Australian quarterly gross domestic product

Chain volume measures, seasonally adjusted.

The biggest hit to GDP came from household spending, down 4.8% in the quarter.

National spending on hotels, cafes and restaurants fell 21.2%, spending on recreation and culture fell 11.8%, and spending on transport fell 40.8%.

Household final consumption expenditure

Chain volume measures, seasonally adjusted.

But the decline was anything but national.

Whereas spending in hotels, cafes and restaurants collapsed 33% (or more) in each of the states that were locked down, in the states that weren’t, it barely suffered.

Aggregate spending shrank 6.5% in NSW, 1.4% in Victoria and 1.6% in the ACT, while climbing strongly in the states that weren’t locked down, surging an impressive 4% in the Northern Territory and 4.2% Tasmania.

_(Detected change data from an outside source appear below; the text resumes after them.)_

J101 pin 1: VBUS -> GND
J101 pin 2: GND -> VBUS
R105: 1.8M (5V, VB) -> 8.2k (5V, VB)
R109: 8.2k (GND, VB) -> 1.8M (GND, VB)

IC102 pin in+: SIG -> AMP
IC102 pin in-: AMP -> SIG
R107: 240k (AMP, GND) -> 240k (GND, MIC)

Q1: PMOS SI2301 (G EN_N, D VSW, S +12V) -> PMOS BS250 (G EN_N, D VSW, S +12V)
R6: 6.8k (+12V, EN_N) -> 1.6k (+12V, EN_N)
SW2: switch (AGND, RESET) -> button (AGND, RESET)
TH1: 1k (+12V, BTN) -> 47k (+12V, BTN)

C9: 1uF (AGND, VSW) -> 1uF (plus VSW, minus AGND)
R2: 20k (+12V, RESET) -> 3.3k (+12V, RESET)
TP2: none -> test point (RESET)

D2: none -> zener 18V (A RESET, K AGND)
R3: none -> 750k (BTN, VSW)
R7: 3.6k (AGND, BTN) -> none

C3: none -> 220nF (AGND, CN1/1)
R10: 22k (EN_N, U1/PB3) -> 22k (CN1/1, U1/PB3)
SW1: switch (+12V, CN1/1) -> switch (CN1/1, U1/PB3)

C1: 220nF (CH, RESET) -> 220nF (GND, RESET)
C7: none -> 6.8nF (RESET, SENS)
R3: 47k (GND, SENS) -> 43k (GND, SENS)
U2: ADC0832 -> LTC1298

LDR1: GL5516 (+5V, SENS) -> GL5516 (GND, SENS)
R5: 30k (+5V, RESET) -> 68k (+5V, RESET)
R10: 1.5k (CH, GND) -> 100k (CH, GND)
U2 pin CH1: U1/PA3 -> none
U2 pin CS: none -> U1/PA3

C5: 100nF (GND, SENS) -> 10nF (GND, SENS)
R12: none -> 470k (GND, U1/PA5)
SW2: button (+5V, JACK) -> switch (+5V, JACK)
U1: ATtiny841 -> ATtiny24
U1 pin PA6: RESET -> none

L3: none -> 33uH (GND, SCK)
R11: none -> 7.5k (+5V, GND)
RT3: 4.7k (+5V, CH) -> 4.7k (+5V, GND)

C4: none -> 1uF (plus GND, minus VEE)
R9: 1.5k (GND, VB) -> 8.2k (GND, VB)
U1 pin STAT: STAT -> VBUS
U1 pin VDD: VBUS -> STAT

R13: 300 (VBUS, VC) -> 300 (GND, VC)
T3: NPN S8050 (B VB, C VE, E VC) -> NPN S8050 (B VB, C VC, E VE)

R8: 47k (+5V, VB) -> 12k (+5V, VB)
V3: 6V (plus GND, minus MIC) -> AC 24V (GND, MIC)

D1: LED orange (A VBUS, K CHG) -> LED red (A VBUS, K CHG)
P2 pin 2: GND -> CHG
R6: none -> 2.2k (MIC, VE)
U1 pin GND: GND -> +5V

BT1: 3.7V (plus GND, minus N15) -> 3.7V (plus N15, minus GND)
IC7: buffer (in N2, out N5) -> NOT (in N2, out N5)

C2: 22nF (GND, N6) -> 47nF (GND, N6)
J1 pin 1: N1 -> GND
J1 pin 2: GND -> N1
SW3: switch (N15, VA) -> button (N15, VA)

State final demand, September quarter

Seasonally adjusted.

Nationally, personal saving soared, with the jump centred in the lockdown states as those households whose income hadn’t taken a hit saved more because of concern about the future and fewer opportunities to spend.

The national household saving rate bounded back up to an extraordinary 19.8% of household income from the 11.8% it fell to in March, after hitting an all-time high of 23.3% in the first wave of lockdowns.

Household saving ratio

Ratio of saving to net-of-tax income, seasonally adjusted.

The bank-sourced data on post-lockdown spending in the lockdown states suggests household saving is already on the way down.

At his parliament house press conference, Treasurer Josh Frydenberg spoke of the unusually high saving rate as a source of future spending.

“Not all of it is going to be spent,” he said. “But it’s a lot of damn money that’s been accumulated”.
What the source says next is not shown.